In addition, when the contact portion 115 is separated from the outer peripheral surface of the guide portion 83, the subsequent tooth portion 78 is engaged with the protrusion portion 85, and the engagement between the tooth portion 102 of the movable piece 100 and the protrusion portion 85 is released. As described above, when the wheel 50 starts to rotate, the tooth portion 102 of the movable piece 100 is engaged with the protrusion portion 85. Therefore, even if the tip of the tooth portion 102 is in contact with the tip of the protrusion 85, the teeth 78 and the protrusion 85 can be normally engaged.

(Second embodiment of conversion unit) The second embodiment of the conversion unit 17 is shown in FIGS. 6(A), 6(B), 7(A), 7(B), 8(A), and 8(B).

The rotating shaft 46 is rotatably supported by two support parts 87. The two support portions 87 are fixed to the injection portion, and the two support portions 87 each have a non-circular support hole 88. The two support portions 87 are arranged at intervals in the center line A2 direction. A part of the rotating shaft 46 in the longitudinal direction is arranged in each of the two support holes 88. As shown in FIGS. 8(A) and 8(B), the rotating shaft 46 is movable in a direction crossing the center line A2 in the two support holes 88. The rotating shaft 46 has a pillar portion 89 having a linear groove 90 passing through the center line A2.

The output element 77 has a pillar portion 91, and the pillar portion 91 has a pin 92. The pin 92 is provided eccentrically from the center line A2. The tip of the pin 92 is arranged in the groove 90. When the output element 77 rotates, the pin 92 moves along the groove 90 and the rotation shaft 46 rotates. In addition, the rotation shaft 46 moves in a direction crossing the center line A2 in the support hole 88. That is, the wheel 50 is movable in a direction crossing the center line A2. If the wheel 50 moves in a direction crossing with respect to the center line A2, the wheel 50 approaches or moves away from the driving plate 29.
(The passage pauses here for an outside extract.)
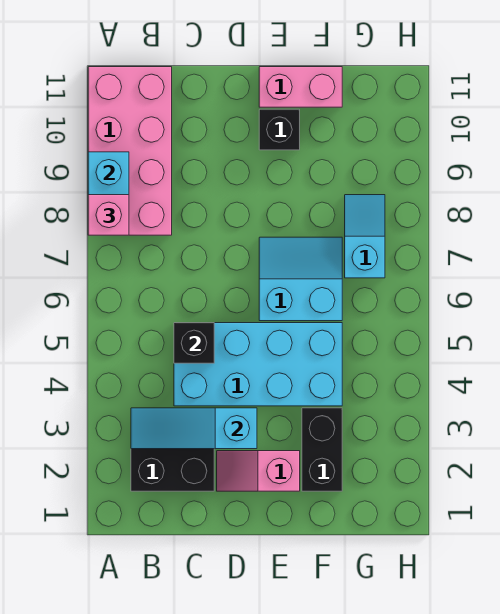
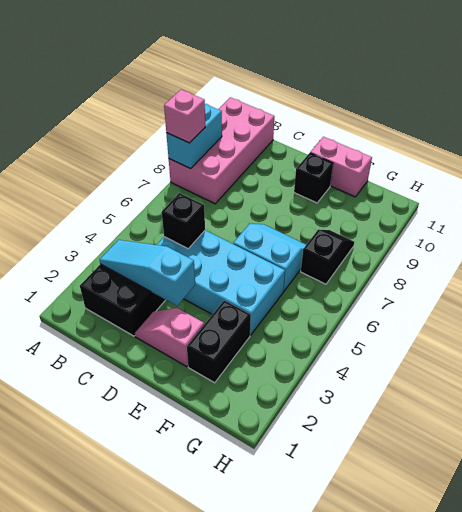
cyan slope G7:G8 level 1 top 7 -> black slope G7:G8 level 1 top 7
Furthermore, the positioning member 93 is provided in the cylindrical portion 33. The positioning member 93 is elastically deformable. As an example, the positioning member 93 is a metal leaf spring, and both ends of the positioning member 93 are held by the cylindrical portion 33. The positioning member 93 does not move in the direction crossing the center line A1 and in the center line A1 direction. The positioning member 93 has a restricting portion 94 that protrudes toward the rotation shaft 46. The positioning member 93 is pressed against the outer peripheral surface of the rotating shaft 46. When the force of the rotating shaft 46 to be operated in the direction crossing the center line A2 is equal to or less than the predetermined value, the restricting portion 94 is pressed against the rotating shaft 46, thereby preventing the rotating shaft 46 from moving in the support hole 88.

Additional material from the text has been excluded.